Showing posts with label public transport. Show all posts
Showing posts with label public transport. Show all posts

Wednesday, November 07, 2007

Standing room only...

Auditions were fun. As for the train journey, well, we'd had a heads up at 7am and throughout the day from various other people via the miracle of text that there'd be some hiccups coming back to Hull but it wasn't that bad. Standing room only on a GNER so we decided to stand, or rather lean, in the bar carriage and drink several cans of beer from plastic glasses. We got on rather well with bar manager Darius, who humoured our feeble efforts to create the kind of atmosphere you might find, say, in a public house in South Cave. In Grantham we hopped back on a Hull Trains train and did some work on the script. Made a change from sitting at the dining table clattering on the laptop on my own.

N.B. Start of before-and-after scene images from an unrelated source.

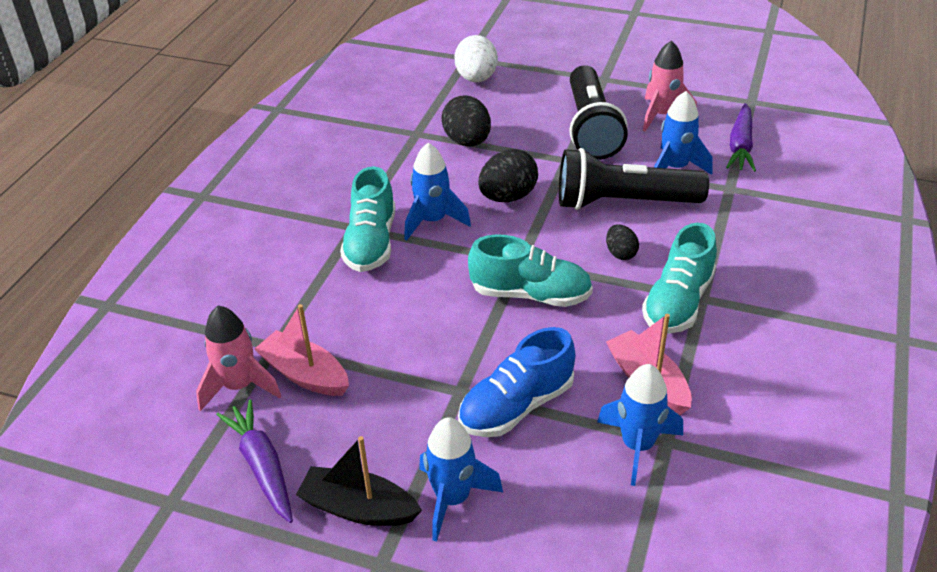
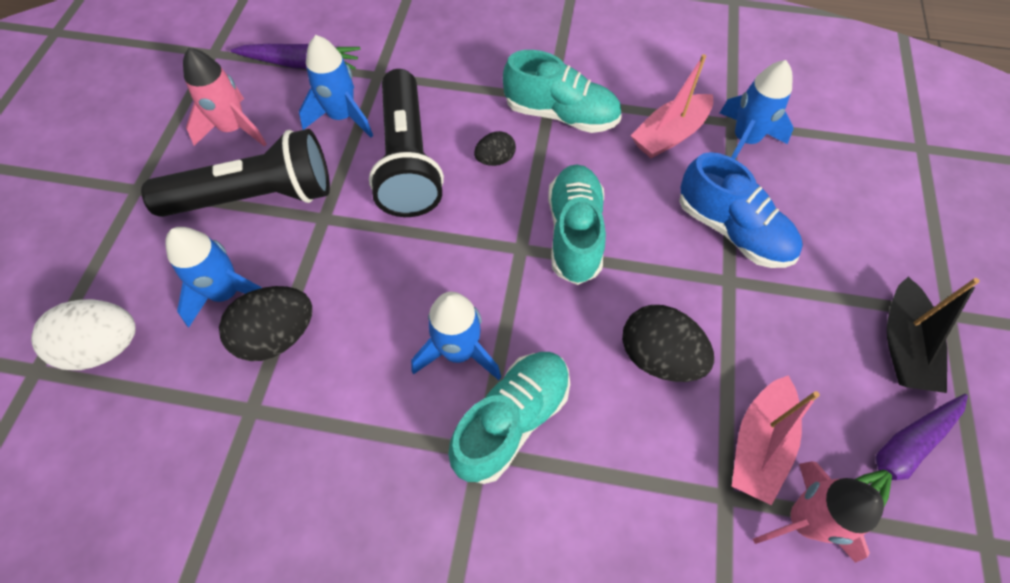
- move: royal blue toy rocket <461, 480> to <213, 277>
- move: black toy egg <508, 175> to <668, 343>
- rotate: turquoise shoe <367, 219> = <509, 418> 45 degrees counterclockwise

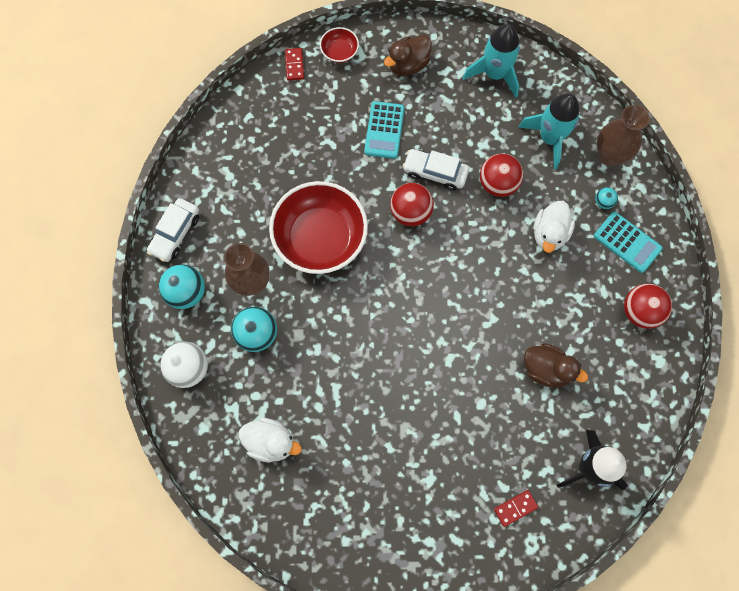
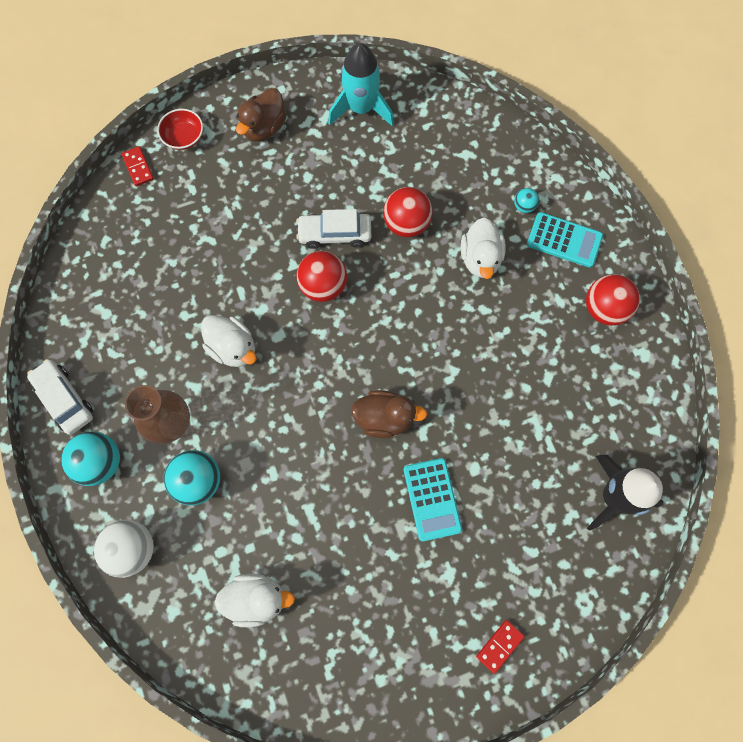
- delete: turquoise toy rocket <549, 131>
- delete: dark brown tall vase <623, 135>
- move: turquoise adding machine <384, 130> to <433, 499>
- move: scarlet domino piece <516, 508> to <500, 647>
- move: dark brown duck <556, 365> to <389, 414>
- replace: scarlet bowl <318, 227> to pure white duck <229, 341>
- rotate: pure white toy car <173, 230> = <60, 397> 135 degrees clockwise

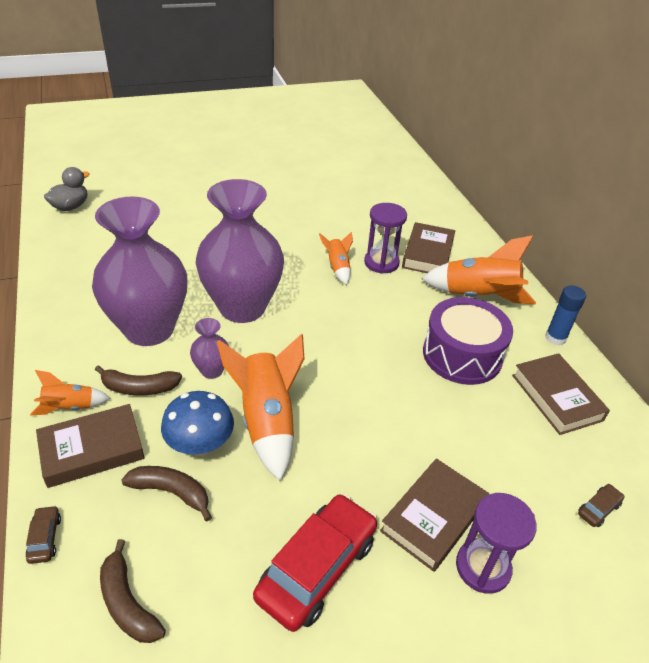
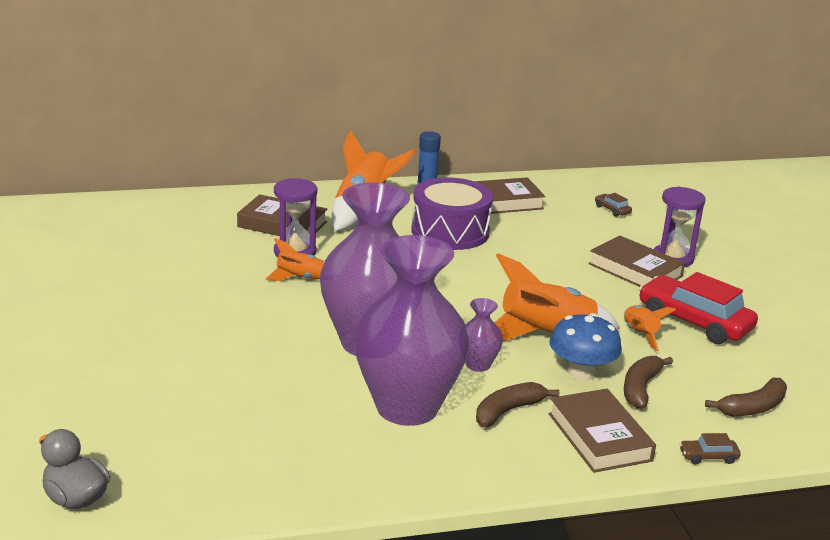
- move: orange toy rocket <70, 393> to <650, 328>
- rotate: dark brown toy banana <138, 381> = <517, 404> 135 degrees counterclockwise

Thursday, October 25, 2007

No bags under my eyes...

I lost a bag the other week. It was my own fault. Well, the demon drink's. I managed to get off a train but didn't pick my bag up. Who knows where it is now? Certainly not First, who operate the station the train terminated at, or Northern, who operated the train. And certainly not me. Which is a shame. The bag contained a script, covered in notes, a contact book ten years in the making and two Moleskine's, one containing some memories of trips abroad, lots of doodles and mad thoughts and ideas that never went anywhere but round and round inside the Moleskine, the other, well, not much aside from some recent notes made at an On A Shout-related meeting and a reward notice promising the finder a daft amount of money. Irreplacable items worth nowt, really, and probably now languishing in a skip, somewhere. It mattered, for a couple of days, and I felt I'd lost something really important. But the redraft was still done without the notes, the ideas would probably never have gone anywhere, and the memories still remain intact, without the need for those written reminders.

Tuesday, September 04, 2007

Snaps...

The keeper of this hand encroached on my space on the train last night. Look at it - do I pay £16.90 for this? Anyway, the keeper of this hand did redeem himself by making me laugh. We were just coming up to Selby when he caught the attention of a very elderly man sat across the aisle from him by repeatedly saying the word "Snaps!" "Snaps! Snaps! Snaps!" it went. The elderly man understandably looked puzzled and feared for his life. Then came an attempt at clarification: "Take the snaps!" It eventualy transpired that the keeper of the hand wanted his photograph taken with a high falutin' and very fancy mobile telephone but had, unfortunately, selected a man for the job who had not crossed paths with technology since the introduction of cylindrical music boxes. "This is the snaps button, you press it, it takes a snaps. Take a snaps of me!" The elderly chap complied with the demand and, after a lot of fumbling about, showed the keeper of the hand his photographic effort. "No good! This snaps is no good! You have taken too much snaps of the table. Do it again! Another snaps!" Thankfully, the subsequent snaps ("Another snaps! Another!) finally did the job. Phew. I thought at one point it would all end in tears. If you believe in karma then this thrilling entertainment was possibly all due to the elderly man snatching a Manchester Evening News that I had my eye on when I boarded the train but, rather than reading it, tucking it into his bag, which he then clutched tightly to his chest until the snaps incident.